Comcast Corp. isn't surrendering its regional sports network to DirecTV and Dish Network without a fight. A day after the Federal Communications Commission closed the "terrestrial loophole" that keeps Comcast SportsNet off satellite TV, company executive David L. Cohen said Comcast would challenge the FCC action in an administrative process at the federal agency.

Comcast Corp. isn't surrendering its regional sports network to DirecTV and Dish Network without a fight.

A day after the Federal Communications Commission closed the "terrestrial loophole" that keeps Comcast SportsNet off satellite TV, company executive David L. Cohen said Comcast would challenge the FCC action in an administrative process at the federal agency.

DirecTV and Dish Network still must show that Comcast's exclusive right to the Phillies, Sixers, and Flyers through Comcast SportsNet has hurt them competitively, which Cohen says is not a slam dunk. He spoke on WIP-AM (610) sports radio.

Comcast also will tie the issue to DirecTV's Sunday Ticket package of out-of-market football games, Cohen said on the radio.

Cohen said the federal agency should look at DirecTV's deal with the National Football League, which he called "the most valuable exclusive in sports today."

DirecTV spokesman Robert Mercer said the comparison was misleading because "out-of-market games are not the same as home-team games," which he said were critical for local subscribers.

Given the potential for legal action, the FCC decision on the loophole could be "a full-employment act for lawyers," quipped Cohen, an executive vice president and lawyer.

The FCC said Wednesday that a satellite provider could file a complaint with the federal agency to show it has been hurt by Comcast's withholding Sixers, Flyers, and Phillies games. After a successful review, the federal agency could force Comcast to reach a carriage deal for Comcast SportsNet.

Comcast has said for years that because it distributes Comcast SportsNet on land-based, or terrestrial, telecom wires, it does not have to upload the games to a satellite.

One Wall Street analyst estimated Wednesday that the exclusive rights to Comcast SportsNet boosts Comcast's subscriber base by 450,000 customers in the Philadelphia region. Those are the people who would order satellite TV with Comcast SportsNet.
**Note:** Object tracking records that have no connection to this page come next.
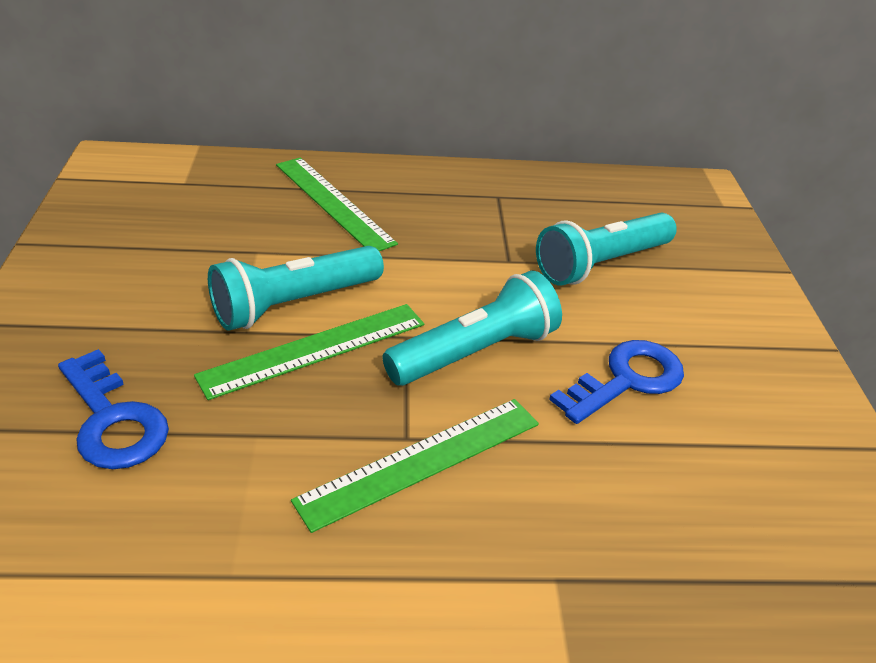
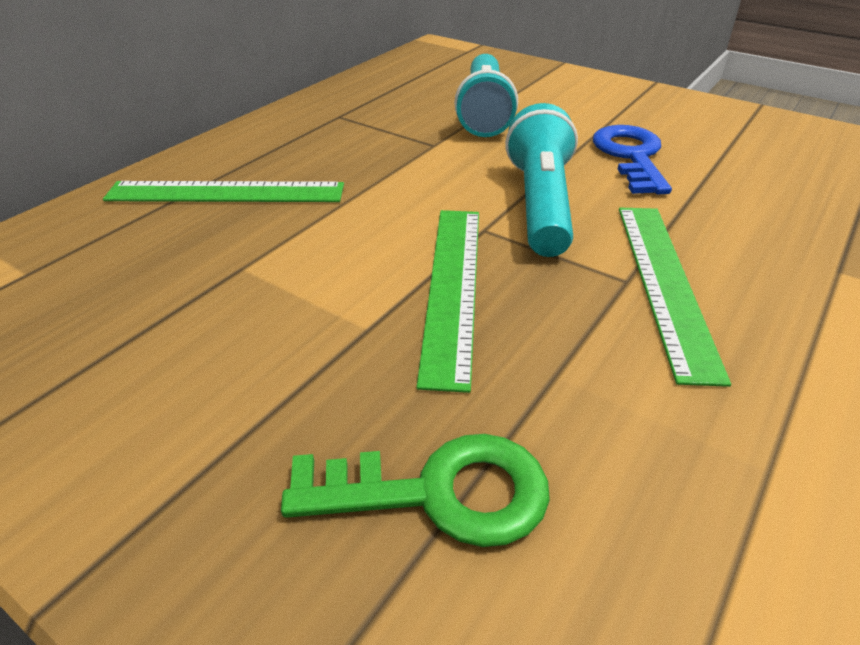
camera: 50 degrees left, 0 degrees up
(113, 420) = (438, 492): blue key -> green key
(294, 304) = (364, 274): turquoise flashlight -> none

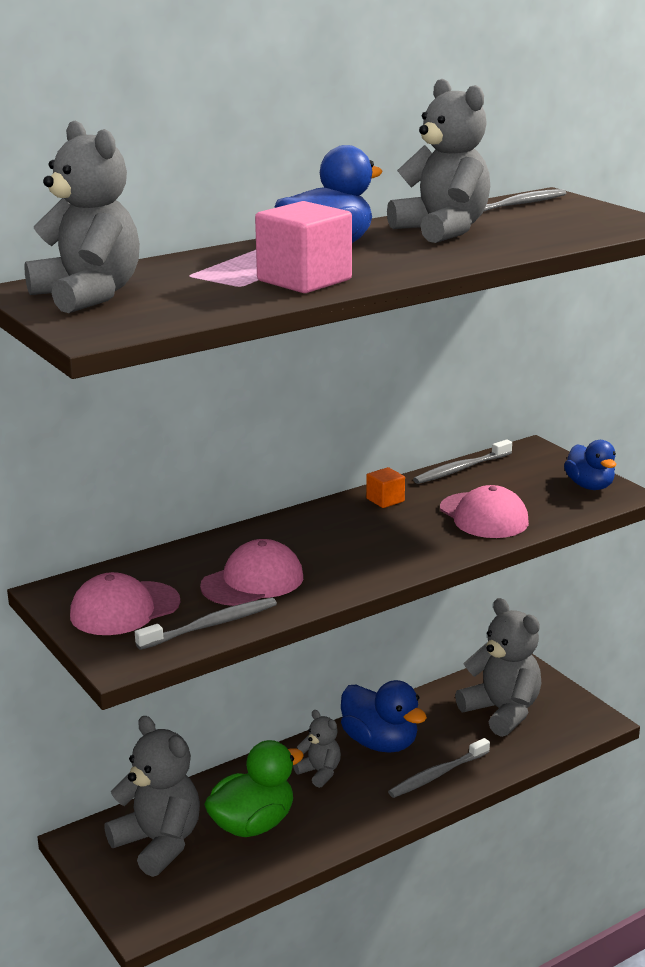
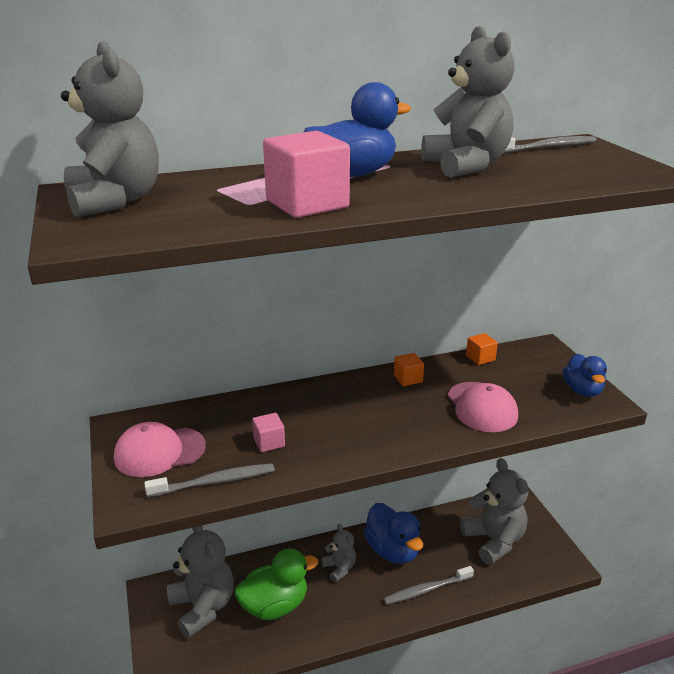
camera: 15 degrees right, 5 degrees up
(253, 581) = (269, 442): pink cap -> pink cube
(461, 469) = (480, 358): grey toothbrush -> orange cube

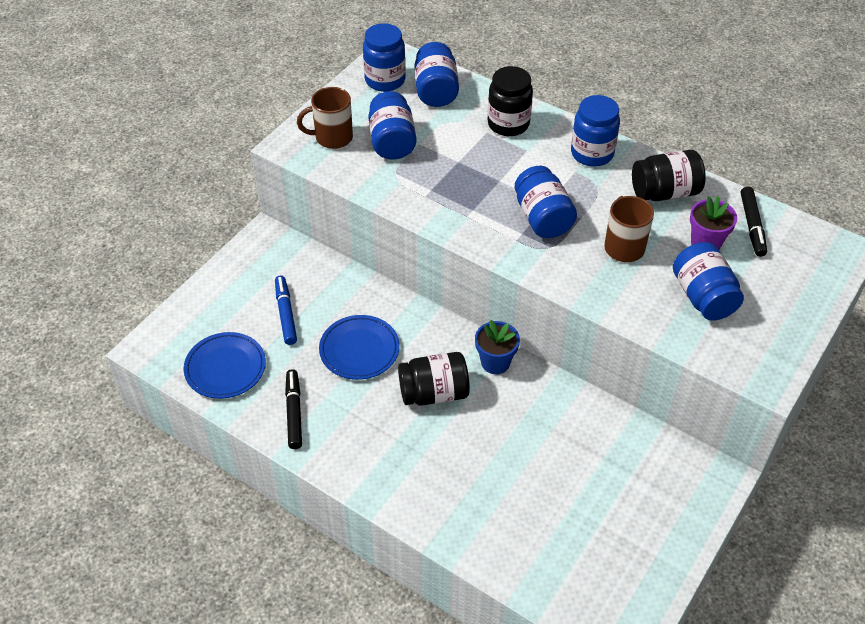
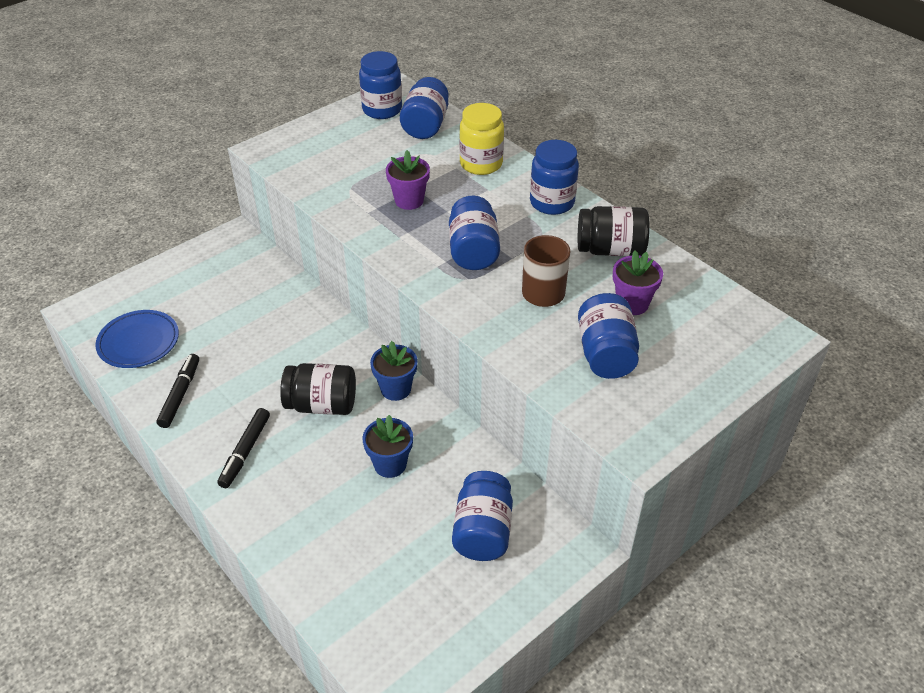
camera: 15 degrees right, 5 degrees down
(286, 313) = (218, 306): blue marker -> none
(332, 138) = (307, 149): brown mug -> none
(359, 350) = (270, 351): blue plate -> none
(392, 142) = (361, 161): blue jar -> blue jar (482, 531)
(458, 176) = (409, 201): none -> purple flower pot
(508, 124) = (481, 164): black jar -> yellow jar
(522, 436) = (390, 464): none -> blue flower pot
(752, 226) = (690, 296): black marker -> black marker (245, 452)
Comcast claims the data on a competitive disadvantage for satellite companies are not so convincing.

In an FCC filing Jan. 13, Comcast noted that satellite-TV penetration in the Philadelphia market rose to 14.4 percent of homes in 2009 from 3.9 percent in 2002 without the satellite companies' offering Comcast SportsNet.

In addition, Comcast said satellite-TV penetration in the Philadelphia area was roughly the same as in some other big-city markets where satellite companies offer regional sports networks.

Satellite penetration in 2009 was 12.9 percent in New York, 14.6 percent in Boston, and 16.5 percent in Baltimore.

Mercer said many factors led to satellite-TV penetration in a metropolitan area.